Es heißt, die Informationen zu den Tieren seien nicht zeitgemäß und zu wenig auf internationale Besucher ausgerichtet…

Es gibt doch internationale Zooführer und auch englische Information an den Gehegen. Aber Touchscreens oder sowas möchte ich nicht. In einem Zoo soll die Natur im Vordergrund stehen.

Der Tierpark schreibt seit Jahren Verluste, es kommen zu wenige Besucher. Was tun Sie dagegen?

Es wird immer so getan, als sei in 20 Jahren Tierpark nichts passiert. Ich empfinde das schon fast als ehrenrührig. In diesem Jahr wird das Alfred-Brehm-Haus fertiggestellt, dann gibt es im Tropenhaus einen begehbaren Weg im ersten Stock. Im Sommer wird das „Konzept 2020“ mit dem Parlament besprochen. Das ist aber noch nicht fertig. Und so viele freie Flächen haben wir da auch nicht.

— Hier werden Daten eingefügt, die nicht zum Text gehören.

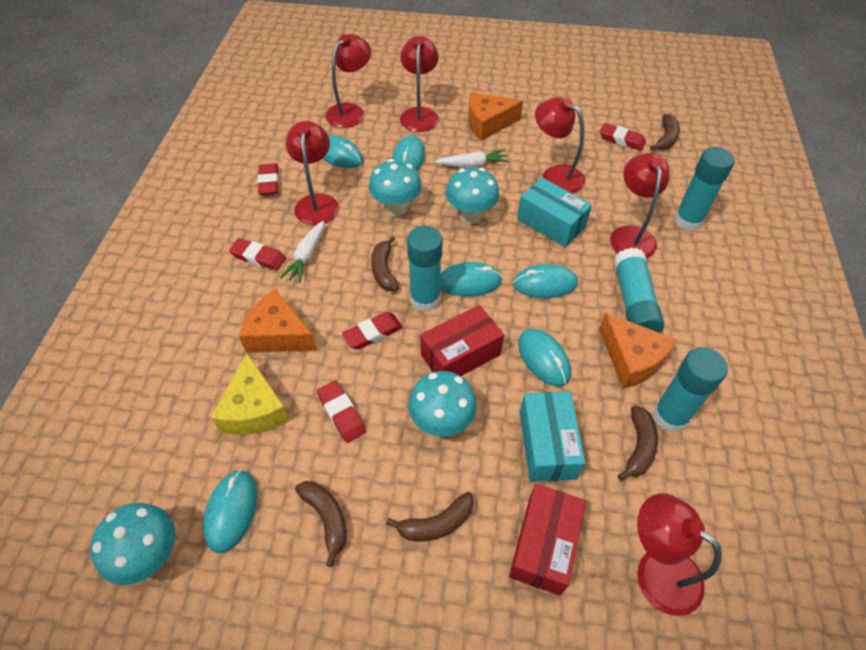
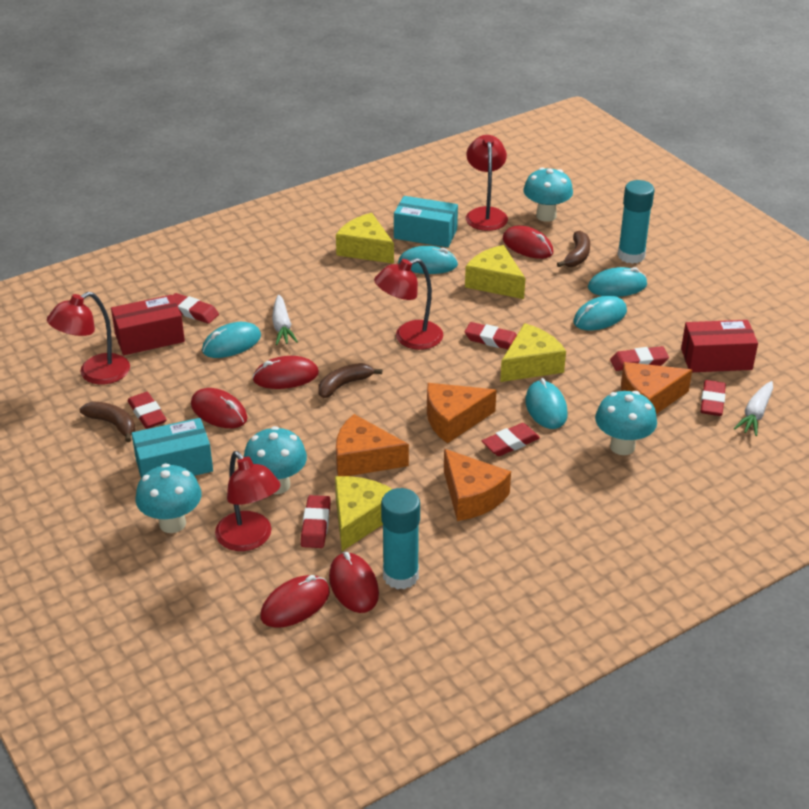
brown banana: 5 -> 3
orange cheese: 3 -> 4
red eraser: 5 -> 7
red lamp: 6 -> 4
red mouse: 0 -> 5
turquoise glue stick: 4 -> 2
turquoise mouse: 6 -> 5
yellow cheese: 1 -> 4

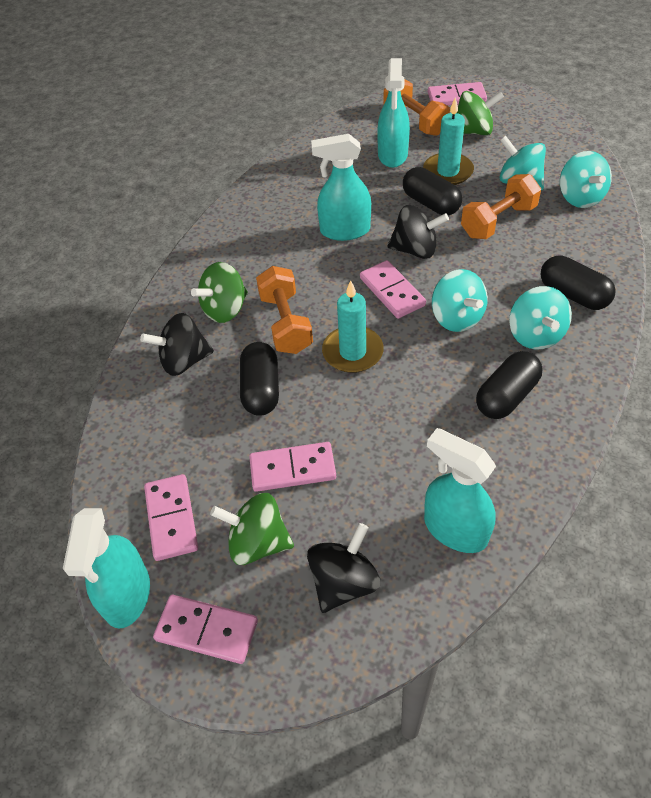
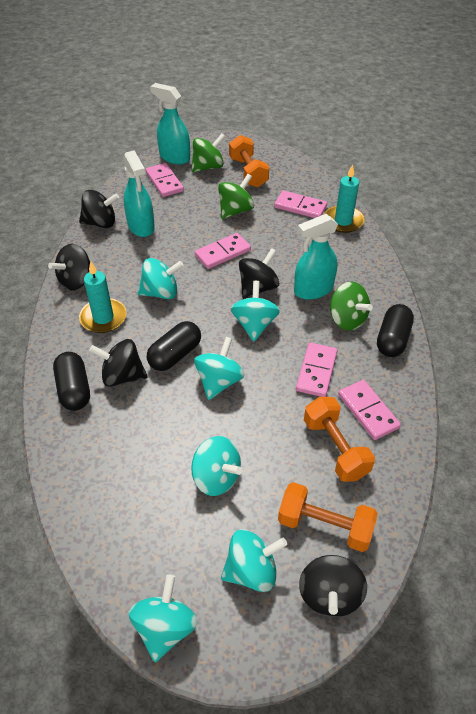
black capsule: 4 -> 3
black spinning top: 3 -> 5
turquoise spinning top: 4 -> 6
turquoise spray bottle: 4 -> 3

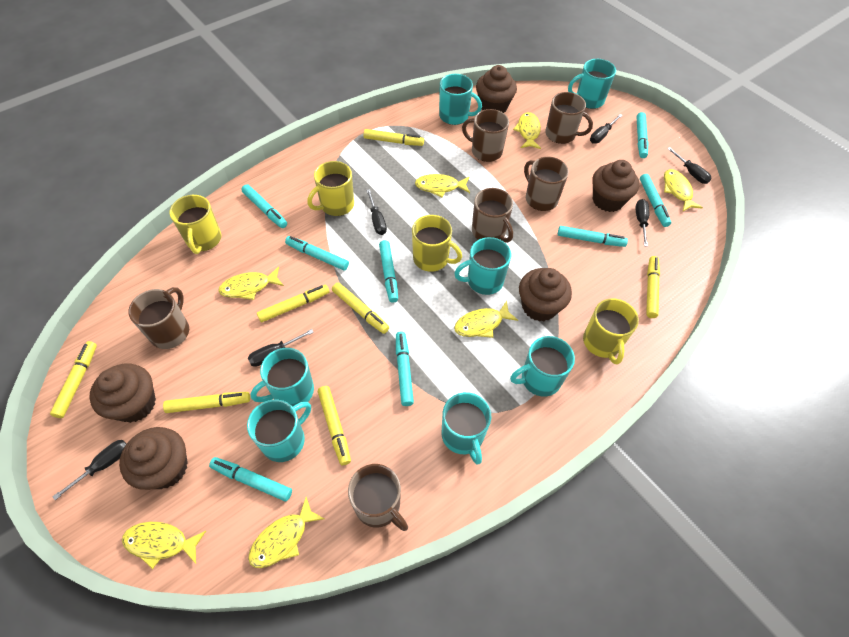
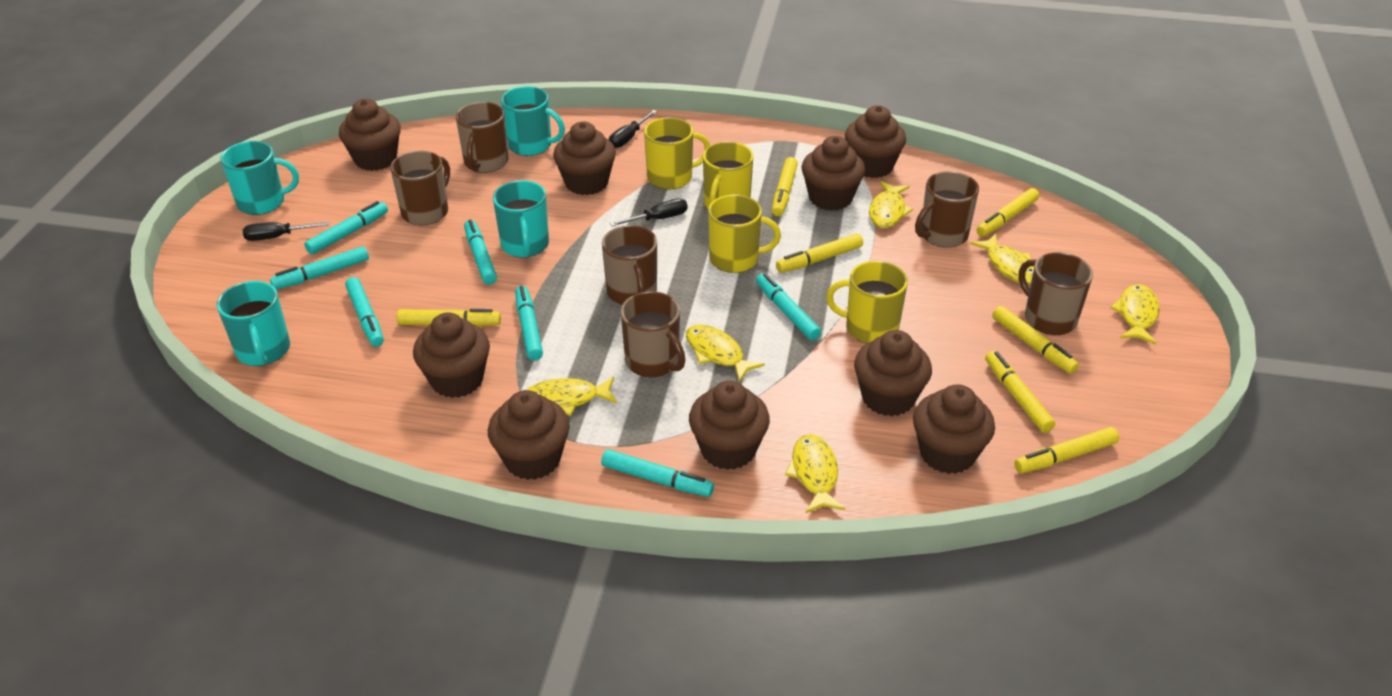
black screwdriver: 6 -> 3
brown cupcake: 5 -> 9
turquoise marker: 8 -> 7
turquoise mug: 7 -> 4
yellow fish: 7 -> 6

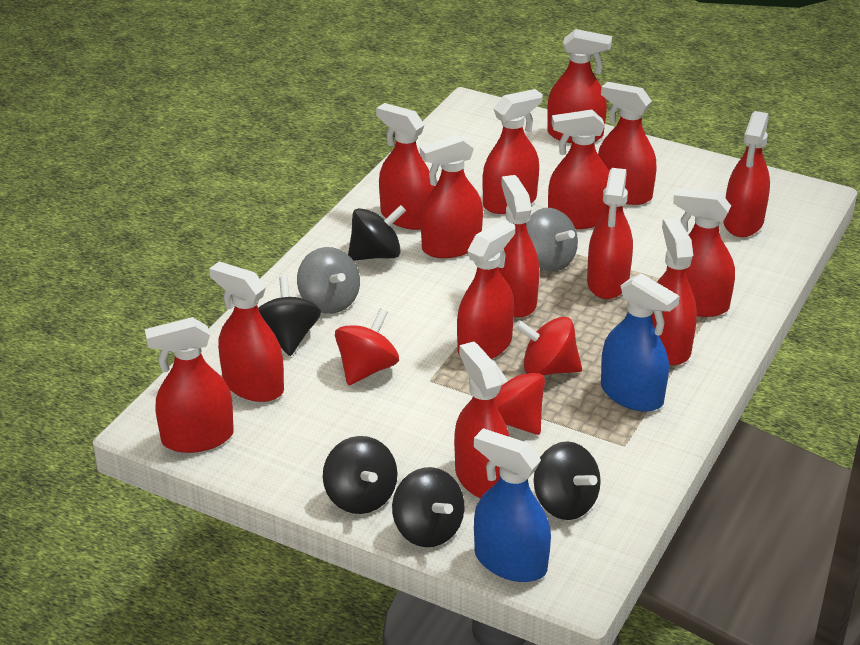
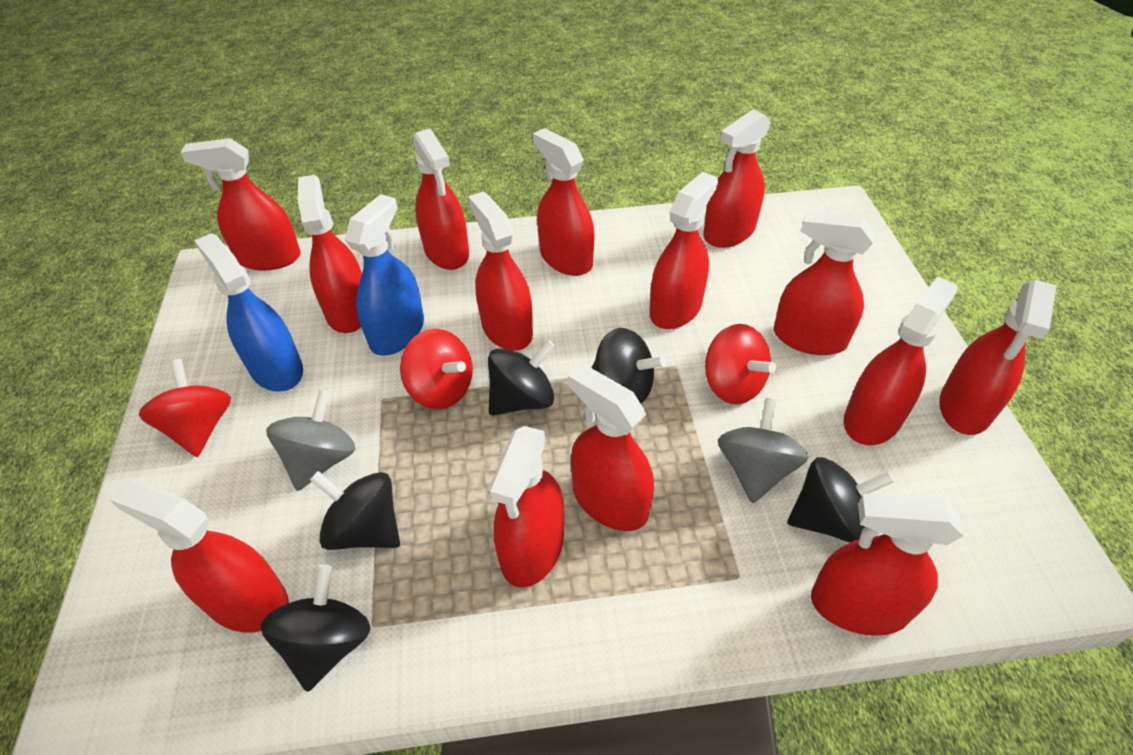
red spray bottle: 15 -> 14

Ihnen wird vorgeworfen, auf zu wenig Platz zu viele Tiere zu halten.

Nur im Aquarium sind es in den letzten Jahren mehr Tiere geworden. Im Zoo und Tierpark ist die Zahl der Säugetiere und Vögel verringert worden. Gehege müssen auch nicht vergrößert werden. Und wenn es irgendwo Platz gibt, dann im Tierpark.